Concerning the word “partition function”: We clarified that with knowing $Z$ we know probabilities $p(x)$ instead of only energies $E(x)$. We can say the same for partitions of the full state space (e.g. modes, or energy levels): If you want to know how much probability mass $p(i)$ is in each partition $i$, you need the partition function (w.r.t. $i$). In statistical physics, partitions are often defined as states with same energy, and the question of how populated they are is highly relevant. This is where the word has its origin.

Energy & Probability in Physics

The set $D$ in the proof above is a set of i.i.d. random variables. In physics, the analogy is a system composed of particles: Each particle has its own state. The full-system state is combinatorial in the particle states and full-system state probabilities multiplicative. Axiomatically, each particle also has a quantity called energy which is additive. Now, an interesting question is why that particular quantity that physicists call “energy” has a one-to-one relation $f$ to probabilities – details can be found under the keyword “derivation of canonical ensemble” (e.g. Wikipedia), but two brief comments may clarify the essentials:

First, the one-to-one relation between energy and probability (in physics) only holds in the thermodynamic equilibrium. Second, systems (such as the canonical ensemble) have a fixed total energy, which is the sum of energies of all particles. Perhaps one can imagine that if one particle has particular high energy (e.g. almost all energy), there is not much energy left for the other particles, which means that they need to populate low energy states. If only discrete energy levels exist, one can count the combinatorices of how many full-system states exist depending which energy levels are populated – in the previous example the combinatorics is low because many particles are confined to low energy states, showing that the probability for this one particle to populate such a high energy level is low. In general, computing these combinatorics explicitly leads to the so-called Boltzmann distribution $p(i) \propto \exp(-\beta E_i)$ of a particle to be in energy level $i$: Lower energy states have higher probability, intuitively because for limited total energy more particles can be in these states, leading to higher combinatorics of microstates. In other words, in the thermodynamic equilibrium all feasible microscopic full-system states are equally likely, but the probability of one particle of the ensemble to have energy $E_i$ goes with the Boltzmann distribution.

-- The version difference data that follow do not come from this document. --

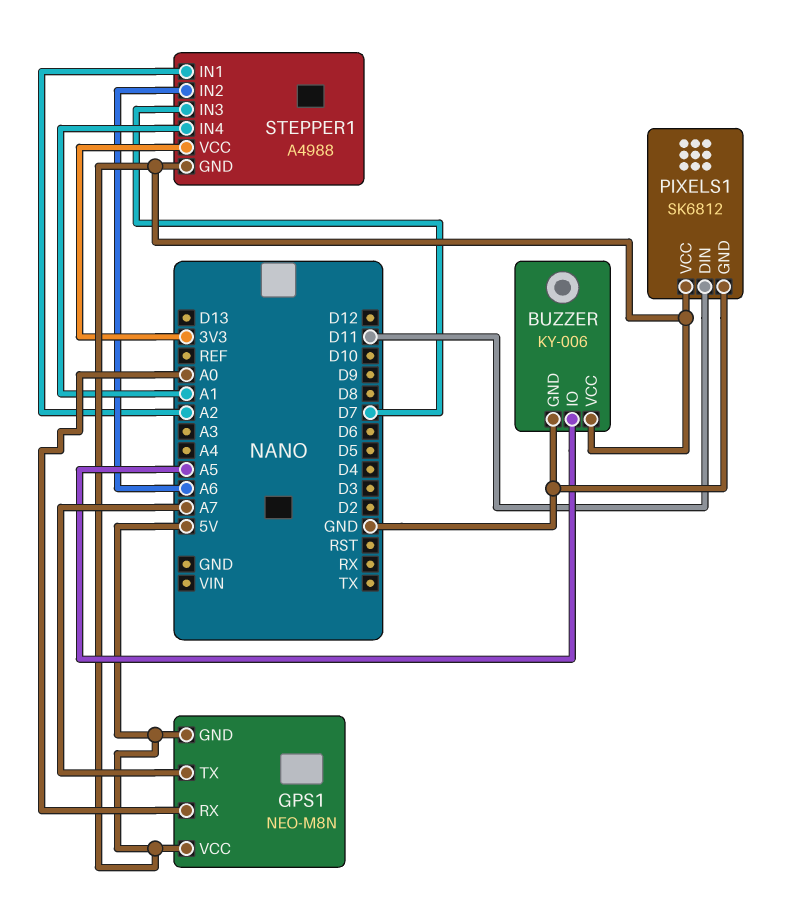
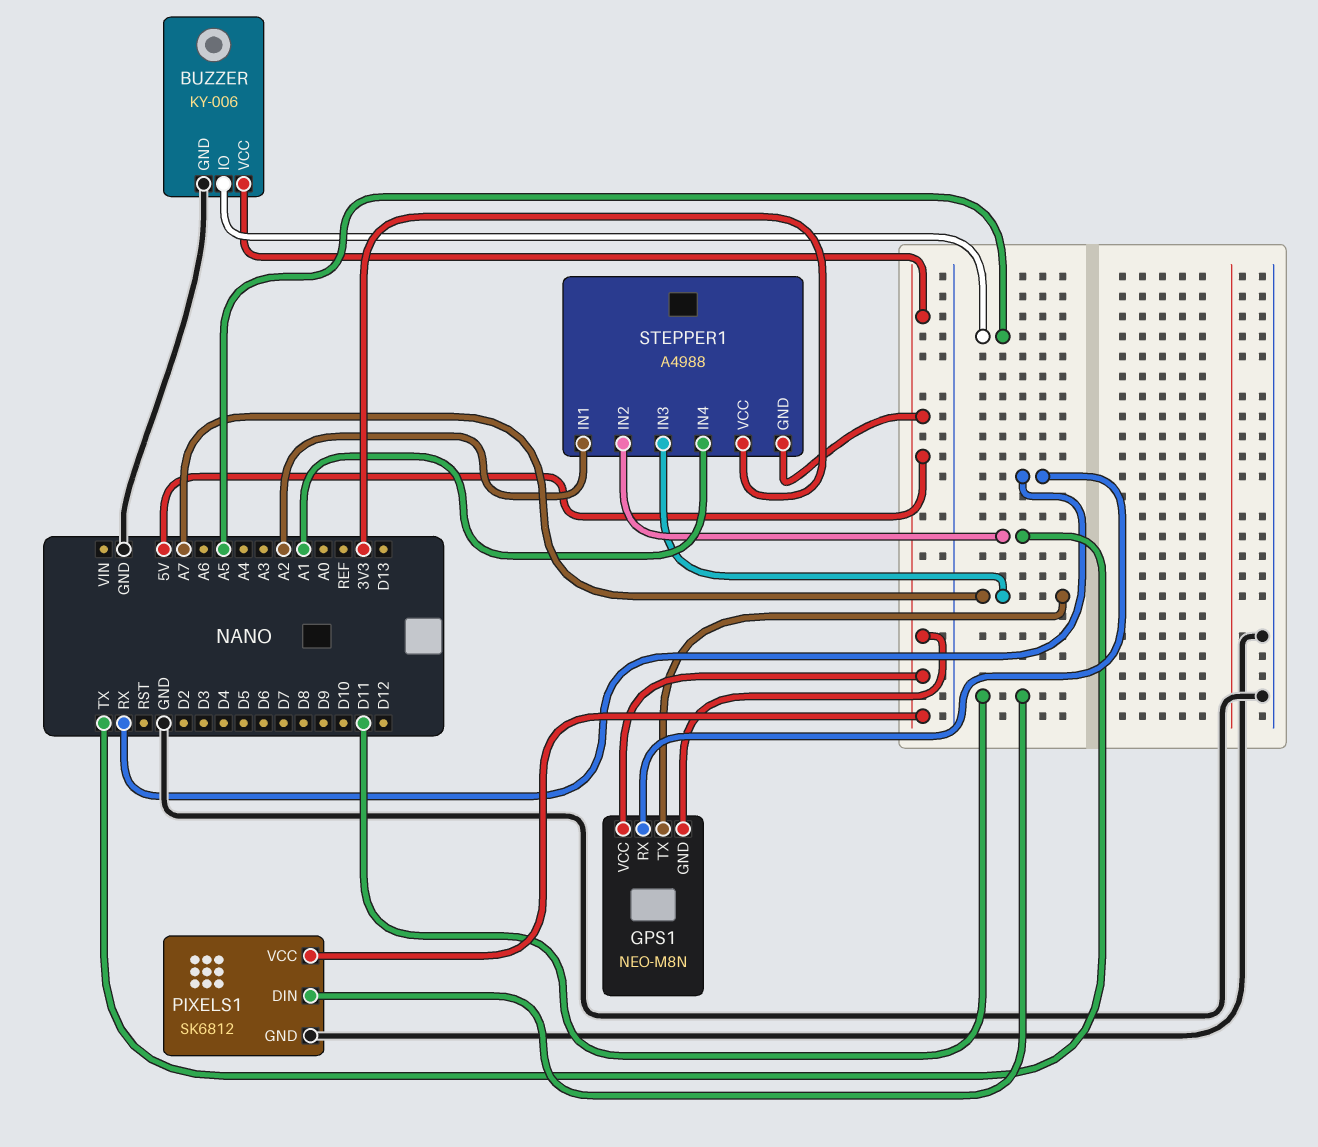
GPS1 pin RX: A0 -> RX
STEPPER1 pin IN2: A6 -> TX
STEPPER1 pin IN3: D7 -> A7

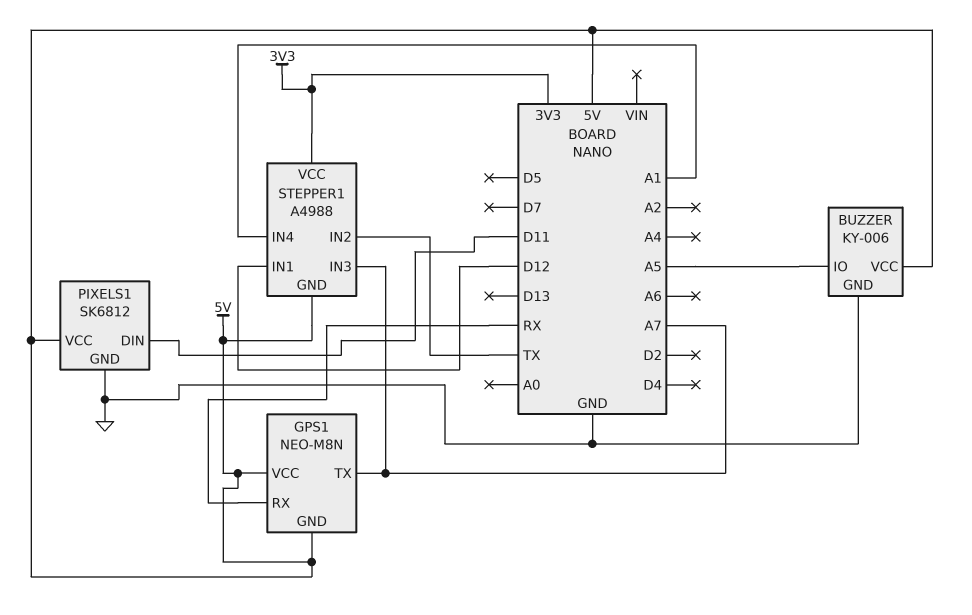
STEPPER1 pin IN1: A2 -> D12

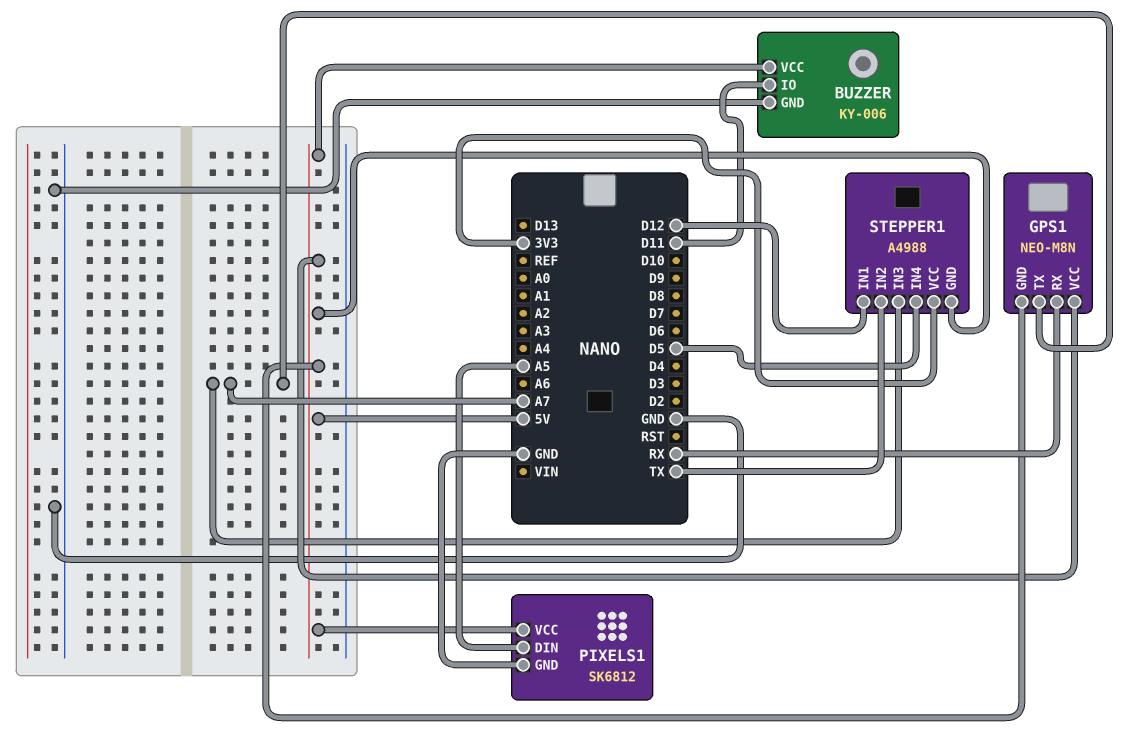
BUZZER pin IO: A5 -> D11
PIXELS1 pin DIN: D11 -> A5
STEPPER1 pin IN4: A1 -> D5

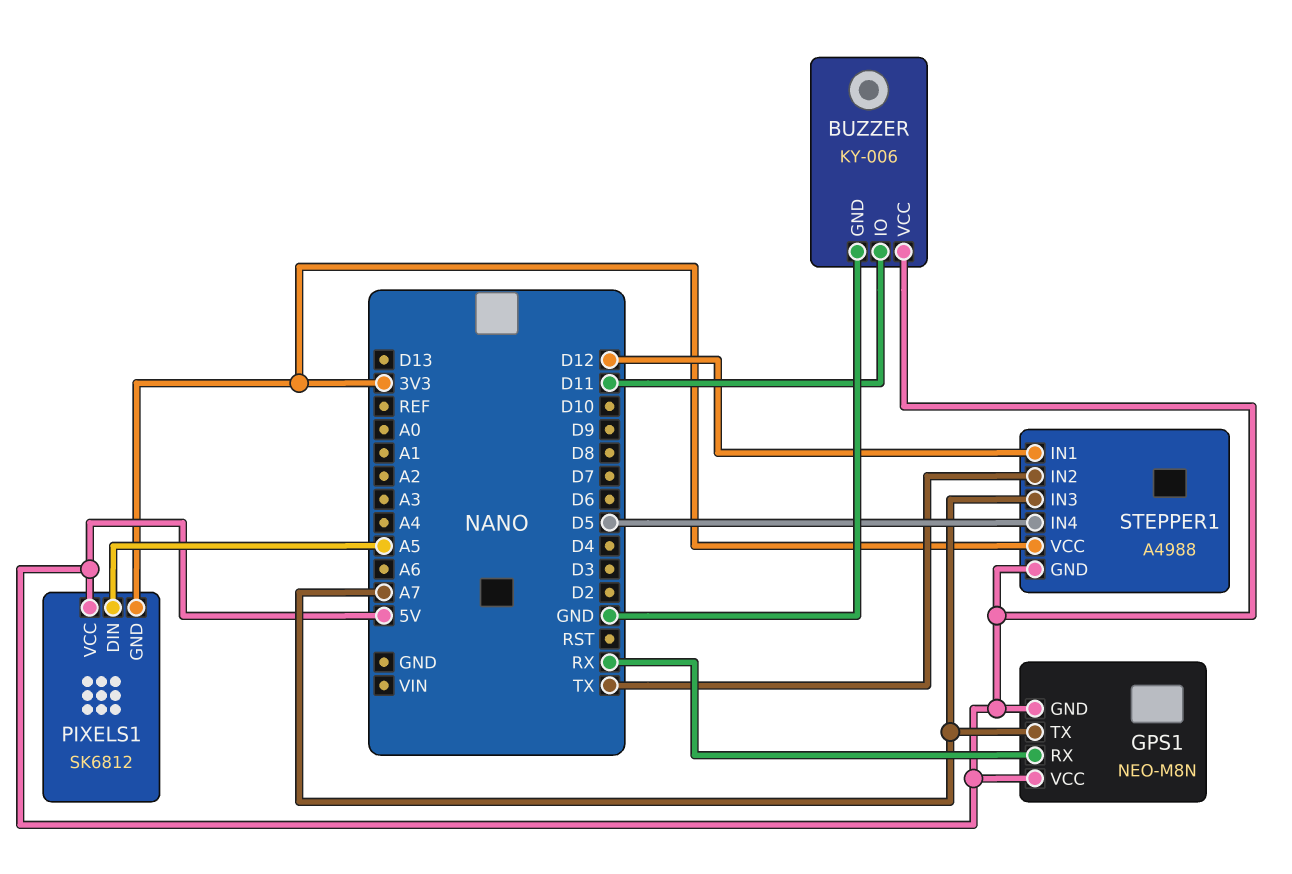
PIXELS1 pin GND: GND -> 3V3

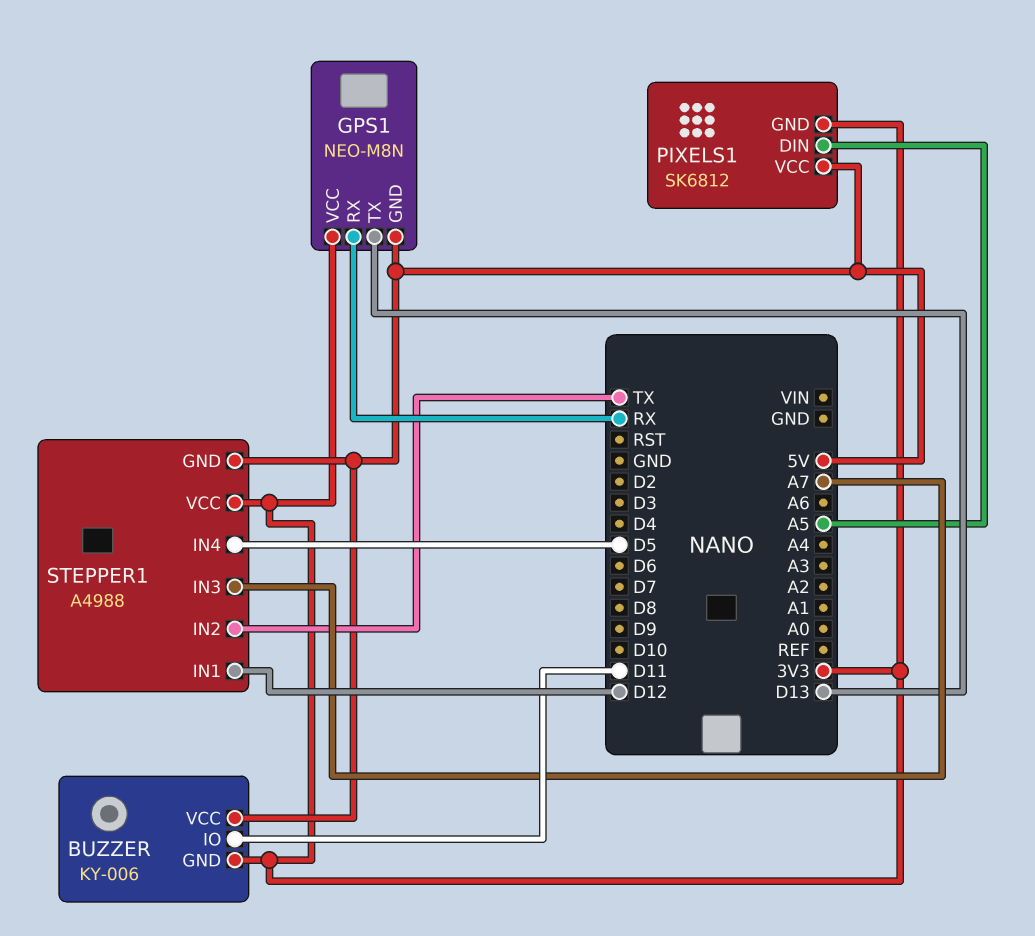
BUZZER pin GND: GND -> 3V3
GPS1 pin TX: A7 -> D13
GPS1 pin VCC: 5V -> 3V3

The coefficient $\beta$ tells us how exactly energies translate to probabilities, and should intuitively depend on the total energy of the full system: if the full system has little total energy (is “cold”), higher energy states should become less likely. In physics, the factor is $\beta=\textstyle\frac{1}{k_B T}$ with temperature $T$ and the Boltzmann constant $k_B$ which translates the system temperature to the average (thermal) particle energy $k_B T$. That is, the word “temperature” roughly means average particle energy, and in AI is often a freely chosen scaling factor of energies.